Check out Kuadrant RFC 0002 to learn more about the Well-known Attributes that can be used to define counter qualifiers (counters) and conditions (when).

Check out the API reference for a full specification of the RateLimitPolicy CRD.

Using the RateLimitPolicy¶

Targeting a HTTPRoute networking resource¶

When a RateLimitPolicy targets a HTTPRoute, the policy is enforced to all traffic routed according to the rules and hostnames specified in the HTTPRoute, across all Gateways referenced in the spec.parentRefs field of the HTTPRoute.
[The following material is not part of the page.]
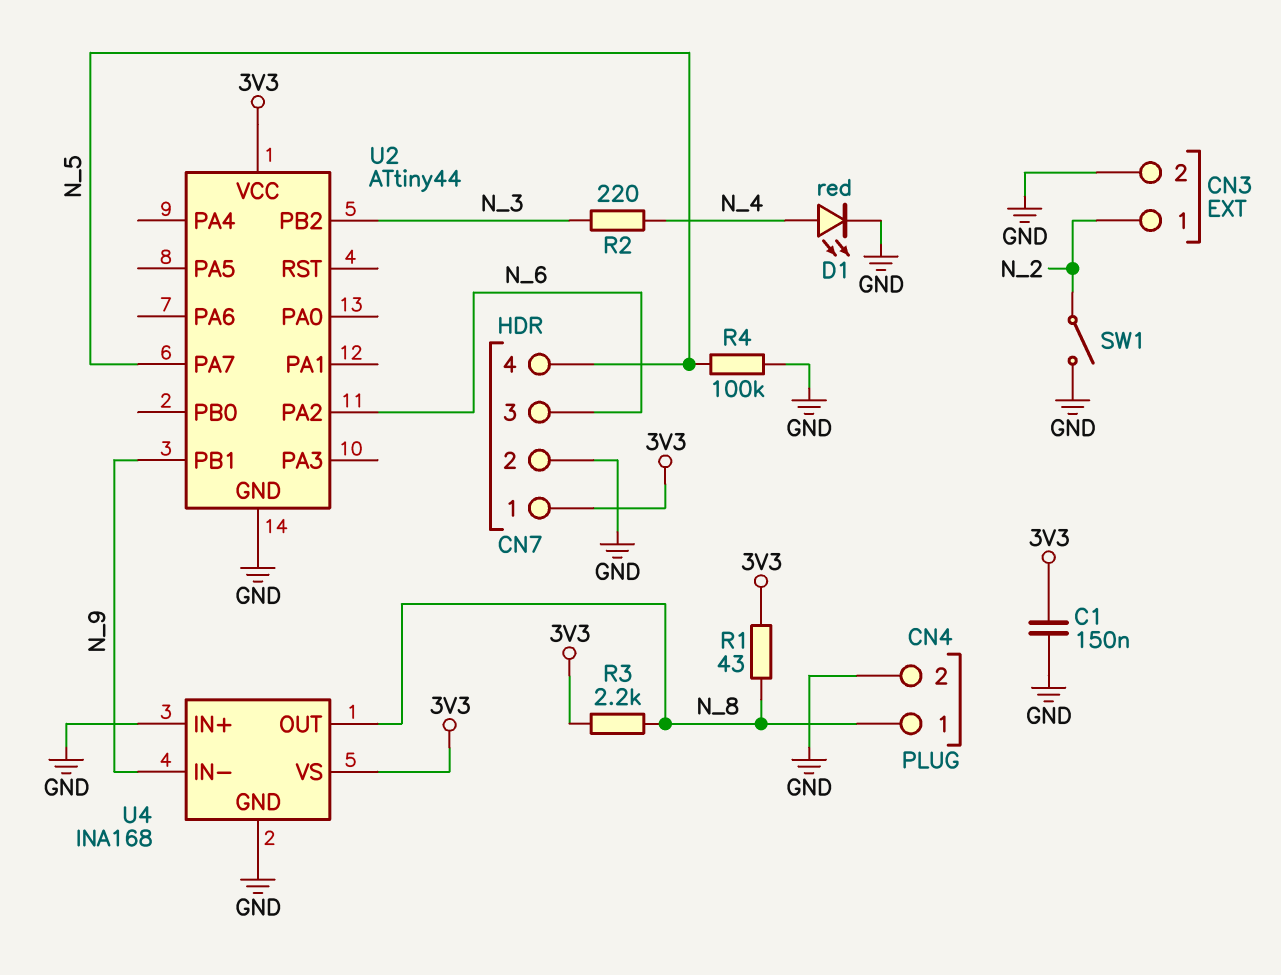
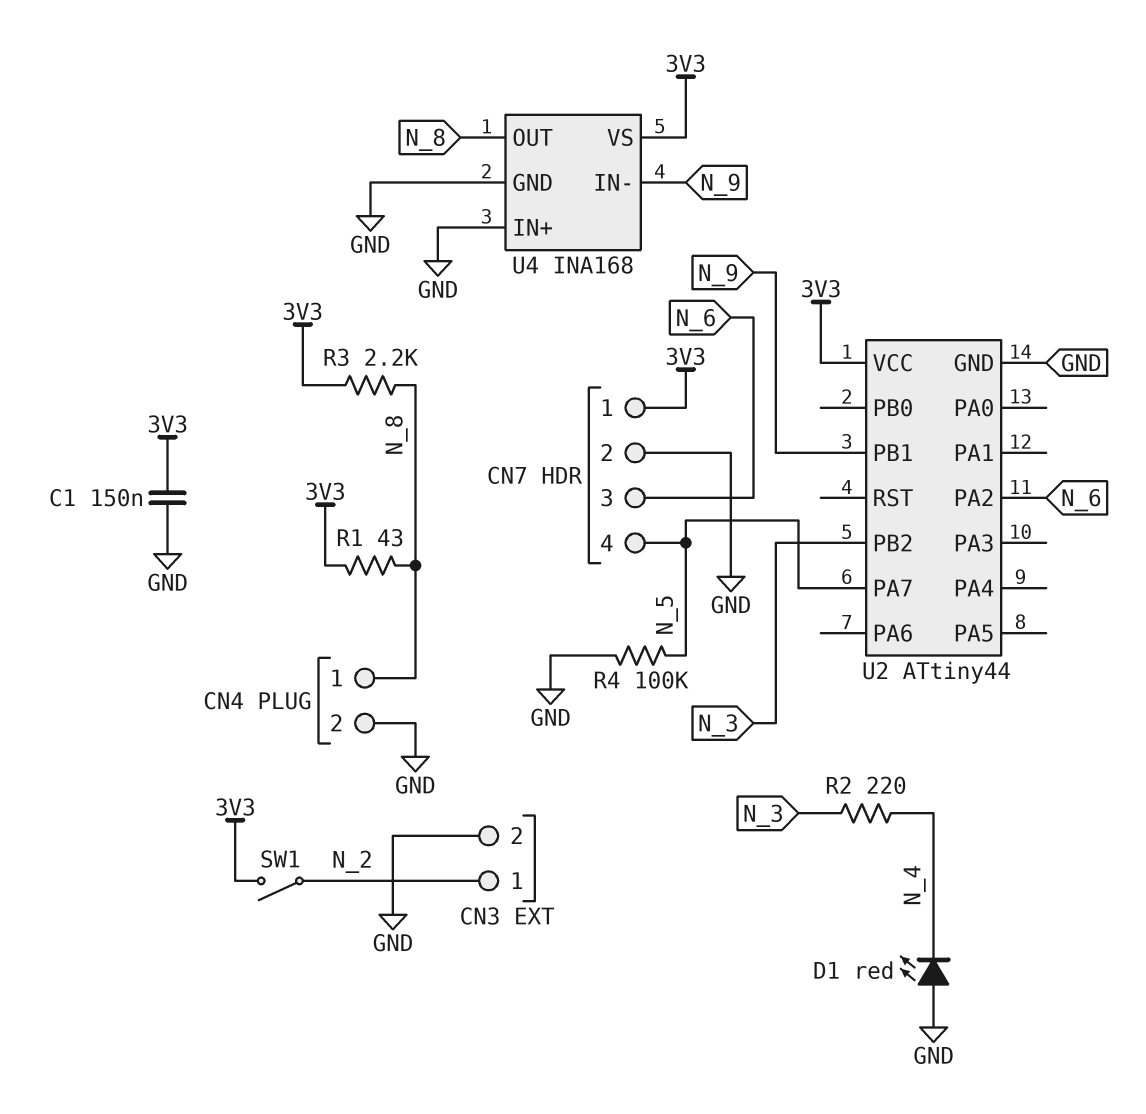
D1: LED red (A N_4, K GND) -> LED red (A GND, K N_4)
SW1: switch (GND, N_2) -> switch (3V3, N_2)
Target a HTTPRoute by setting the spec.targetRef field of the RateLimitPolicy as follows:

apiVersion: kuadrant.io/v1
kind: RateLimitPolicy
metadata:
  name: <RateLimitPolicy name>
spec:
  targetRef:
    group: gateway.networking.k8s.io
    kind: HTTPRoute
    name: <HTTPRoute Name>
  limits: { … }

Rate limit policy targeting a HTTPRoute resource

Hostnames and wildcards¶

If a RateLimitPolicy targets a route defined for *.com and another RateLimitPolicy targets another route for api.com, the Kuadrant control plane will not merge these two RateLimitPolicies. Unless one of the policies declare an overrides set of limites, the control plane will configure to mimic the behavior of gateway implementation by which the "most specific hostname wins", thus enforcing only the corresponding applicable policies and limit definitions.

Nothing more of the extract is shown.